Re: Can the W3C HML validaor send email when the page becomes invalid (was Re: WWW: Interoperability Crisis?)

On Mon, 22 Jan 2001, Al Gilman wrote:

> (snip)

Site Valet does what you describe: it not only notifies of problems
including both markup and link errors: for subscribers with HTML-enabled 
mailers it links directly from such reports to the validator and other
online tools for detailed reports.

> <meta name="SMTP-equiv" value="Errors-To:&ltedress&gt">

That doesn't make much sense to me.  Site Valet (when not set just
to mail to a subscriber's address) will use either of the more

	<link rev="made" href="mailto:author@domain">
	<meta name="author" content="mailto:author@domain">

and default to webmaster@domain as last resort.

> >"If you want to help the blind do it yourself, don't force the burden onto
> >others."
> >
> >
> >So he should go to all the owners of web sites whose pages are inaccessible
> >to the blind and offer his services for free?
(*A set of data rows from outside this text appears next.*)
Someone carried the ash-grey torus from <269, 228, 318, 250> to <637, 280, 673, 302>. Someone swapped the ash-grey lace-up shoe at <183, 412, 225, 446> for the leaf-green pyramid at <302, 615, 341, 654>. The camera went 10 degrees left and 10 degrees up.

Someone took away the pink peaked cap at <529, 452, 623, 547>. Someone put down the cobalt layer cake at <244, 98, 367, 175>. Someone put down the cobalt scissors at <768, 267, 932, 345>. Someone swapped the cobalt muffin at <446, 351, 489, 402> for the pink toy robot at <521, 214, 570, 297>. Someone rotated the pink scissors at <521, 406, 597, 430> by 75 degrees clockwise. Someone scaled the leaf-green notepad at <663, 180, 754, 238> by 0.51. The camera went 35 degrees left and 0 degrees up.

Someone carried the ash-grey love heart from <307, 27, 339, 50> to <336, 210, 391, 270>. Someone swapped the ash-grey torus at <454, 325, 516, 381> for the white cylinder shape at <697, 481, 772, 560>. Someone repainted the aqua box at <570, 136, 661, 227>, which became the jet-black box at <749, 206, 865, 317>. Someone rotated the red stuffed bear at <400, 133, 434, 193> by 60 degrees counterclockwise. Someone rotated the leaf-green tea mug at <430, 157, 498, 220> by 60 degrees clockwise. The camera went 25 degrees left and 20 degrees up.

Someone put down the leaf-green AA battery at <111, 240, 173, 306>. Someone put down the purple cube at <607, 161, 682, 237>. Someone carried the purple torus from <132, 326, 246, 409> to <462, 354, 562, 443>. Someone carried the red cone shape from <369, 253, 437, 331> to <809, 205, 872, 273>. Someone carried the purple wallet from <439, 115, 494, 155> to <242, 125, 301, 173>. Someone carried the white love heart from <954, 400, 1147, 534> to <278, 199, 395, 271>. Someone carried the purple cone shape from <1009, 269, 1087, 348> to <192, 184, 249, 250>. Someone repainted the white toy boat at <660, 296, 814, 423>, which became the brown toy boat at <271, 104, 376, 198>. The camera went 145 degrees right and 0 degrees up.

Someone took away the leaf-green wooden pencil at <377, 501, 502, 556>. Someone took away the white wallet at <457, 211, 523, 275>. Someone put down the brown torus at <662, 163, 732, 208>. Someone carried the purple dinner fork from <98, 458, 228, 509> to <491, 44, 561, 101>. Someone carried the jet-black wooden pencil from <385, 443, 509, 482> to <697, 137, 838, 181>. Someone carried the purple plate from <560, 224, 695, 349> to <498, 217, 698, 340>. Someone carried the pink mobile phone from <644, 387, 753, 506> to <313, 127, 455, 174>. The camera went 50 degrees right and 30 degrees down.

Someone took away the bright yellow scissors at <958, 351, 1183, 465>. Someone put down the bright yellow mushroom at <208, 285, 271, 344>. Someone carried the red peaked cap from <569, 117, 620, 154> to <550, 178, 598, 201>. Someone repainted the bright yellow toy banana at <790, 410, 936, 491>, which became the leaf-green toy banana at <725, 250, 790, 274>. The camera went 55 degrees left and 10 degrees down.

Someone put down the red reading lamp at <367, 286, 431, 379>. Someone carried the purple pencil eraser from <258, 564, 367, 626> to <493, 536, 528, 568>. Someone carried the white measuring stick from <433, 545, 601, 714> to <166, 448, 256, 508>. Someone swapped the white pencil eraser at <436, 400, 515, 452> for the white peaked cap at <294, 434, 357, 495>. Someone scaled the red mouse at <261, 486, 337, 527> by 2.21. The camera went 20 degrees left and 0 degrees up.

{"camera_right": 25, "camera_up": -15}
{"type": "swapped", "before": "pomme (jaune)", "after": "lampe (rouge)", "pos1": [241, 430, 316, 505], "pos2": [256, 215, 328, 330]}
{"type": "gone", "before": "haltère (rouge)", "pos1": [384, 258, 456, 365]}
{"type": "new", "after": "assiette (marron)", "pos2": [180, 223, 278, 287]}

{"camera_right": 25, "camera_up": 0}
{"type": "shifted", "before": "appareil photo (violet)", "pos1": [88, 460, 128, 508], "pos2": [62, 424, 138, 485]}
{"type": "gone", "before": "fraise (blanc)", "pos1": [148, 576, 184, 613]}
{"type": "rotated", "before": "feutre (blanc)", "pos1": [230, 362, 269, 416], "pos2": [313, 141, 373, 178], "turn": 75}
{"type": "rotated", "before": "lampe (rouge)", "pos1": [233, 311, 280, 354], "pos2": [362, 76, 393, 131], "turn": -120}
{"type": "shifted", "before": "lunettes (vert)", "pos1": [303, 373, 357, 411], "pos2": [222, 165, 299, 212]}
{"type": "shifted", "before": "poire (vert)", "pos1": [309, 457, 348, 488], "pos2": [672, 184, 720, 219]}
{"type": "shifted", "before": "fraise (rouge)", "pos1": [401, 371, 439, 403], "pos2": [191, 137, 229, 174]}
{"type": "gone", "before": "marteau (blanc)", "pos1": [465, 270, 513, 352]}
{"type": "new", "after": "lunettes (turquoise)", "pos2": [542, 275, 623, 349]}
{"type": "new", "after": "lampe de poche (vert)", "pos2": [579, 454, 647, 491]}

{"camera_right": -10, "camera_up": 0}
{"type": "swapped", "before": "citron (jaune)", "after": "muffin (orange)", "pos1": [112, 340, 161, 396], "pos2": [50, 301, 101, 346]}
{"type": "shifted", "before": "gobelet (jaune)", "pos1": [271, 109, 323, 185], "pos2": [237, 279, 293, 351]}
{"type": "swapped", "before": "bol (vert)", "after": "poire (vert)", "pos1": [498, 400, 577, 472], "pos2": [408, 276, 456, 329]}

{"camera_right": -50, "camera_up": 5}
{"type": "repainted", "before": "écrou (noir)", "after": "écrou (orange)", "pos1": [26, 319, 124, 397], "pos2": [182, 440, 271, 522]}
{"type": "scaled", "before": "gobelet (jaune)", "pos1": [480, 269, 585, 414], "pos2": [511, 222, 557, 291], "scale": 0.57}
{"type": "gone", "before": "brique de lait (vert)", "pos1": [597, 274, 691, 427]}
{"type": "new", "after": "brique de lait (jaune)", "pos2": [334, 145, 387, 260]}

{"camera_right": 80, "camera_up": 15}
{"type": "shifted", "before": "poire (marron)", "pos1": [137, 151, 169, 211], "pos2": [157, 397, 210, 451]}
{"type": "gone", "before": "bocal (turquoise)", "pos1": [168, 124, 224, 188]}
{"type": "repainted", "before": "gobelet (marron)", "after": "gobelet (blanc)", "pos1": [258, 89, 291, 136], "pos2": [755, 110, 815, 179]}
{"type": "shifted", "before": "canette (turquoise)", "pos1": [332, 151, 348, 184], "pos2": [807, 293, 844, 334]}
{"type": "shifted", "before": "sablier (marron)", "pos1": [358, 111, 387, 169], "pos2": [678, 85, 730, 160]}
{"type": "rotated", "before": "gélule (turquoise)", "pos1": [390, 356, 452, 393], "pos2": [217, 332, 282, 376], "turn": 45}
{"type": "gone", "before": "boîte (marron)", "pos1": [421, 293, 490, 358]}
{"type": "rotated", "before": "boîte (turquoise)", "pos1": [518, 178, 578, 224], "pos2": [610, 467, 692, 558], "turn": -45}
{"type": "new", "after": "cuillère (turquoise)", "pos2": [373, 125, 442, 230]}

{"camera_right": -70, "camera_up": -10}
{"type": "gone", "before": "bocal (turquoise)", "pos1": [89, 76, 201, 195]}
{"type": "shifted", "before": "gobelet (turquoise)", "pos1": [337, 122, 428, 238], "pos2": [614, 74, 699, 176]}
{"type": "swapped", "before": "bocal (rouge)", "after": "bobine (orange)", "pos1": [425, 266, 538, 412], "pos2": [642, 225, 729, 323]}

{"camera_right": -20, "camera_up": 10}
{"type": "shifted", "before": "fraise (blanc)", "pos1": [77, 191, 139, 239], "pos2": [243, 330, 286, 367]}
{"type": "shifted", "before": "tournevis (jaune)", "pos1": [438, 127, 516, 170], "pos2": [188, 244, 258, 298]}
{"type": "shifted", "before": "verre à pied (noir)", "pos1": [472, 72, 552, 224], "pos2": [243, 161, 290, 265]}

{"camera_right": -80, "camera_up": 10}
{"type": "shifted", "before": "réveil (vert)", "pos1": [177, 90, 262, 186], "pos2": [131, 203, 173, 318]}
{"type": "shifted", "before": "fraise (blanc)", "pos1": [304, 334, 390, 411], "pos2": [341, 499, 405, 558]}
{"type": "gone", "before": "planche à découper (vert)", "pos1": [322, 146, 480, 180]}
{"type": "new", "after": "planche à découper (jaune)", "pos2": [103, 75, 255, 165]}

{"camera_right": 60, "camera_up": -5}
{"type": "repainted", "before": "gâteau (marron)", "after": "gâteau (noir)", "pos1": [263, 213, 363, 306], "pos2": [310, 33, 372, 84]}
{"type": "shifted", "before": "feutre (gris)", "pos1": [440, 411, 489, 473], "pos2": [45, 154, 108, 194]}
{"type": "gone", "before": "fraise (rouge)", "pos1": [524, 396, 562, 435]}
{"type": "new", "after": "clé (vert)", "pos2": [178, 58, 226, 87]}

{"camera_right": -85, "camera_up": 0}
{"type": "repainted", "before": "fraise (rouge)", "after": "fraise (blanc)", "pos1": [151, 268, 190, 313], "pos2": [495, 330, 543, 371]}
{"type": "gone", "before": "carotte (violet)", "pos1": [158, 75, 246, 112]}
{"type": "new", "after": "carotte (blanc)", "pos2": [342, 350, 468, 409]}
Let's see, if he can fix one
> >site a day, he'll be finished in, oh... where's my calculator. Hmmm. Well! I
> >guess he'll never finish.
> >
> >What exactly are you recommending, Mr. Streett?

I don't speak for Mr Streett, but I am firmly recommending - and seeking
sponsors for - incorporating a range of automated repairs into an ISP
service targetted at blind users (and others with accessibility
requirements, or even those who just prefer less junk with their

I have identified a number of repair techniques which I can easily
implement in software, transparently to both page authors and end-users.
I'm not ready to post them publicly (not least because I don't have
the luxury of any income at all if I do this without backing), but
I certainly hope to publish at some point.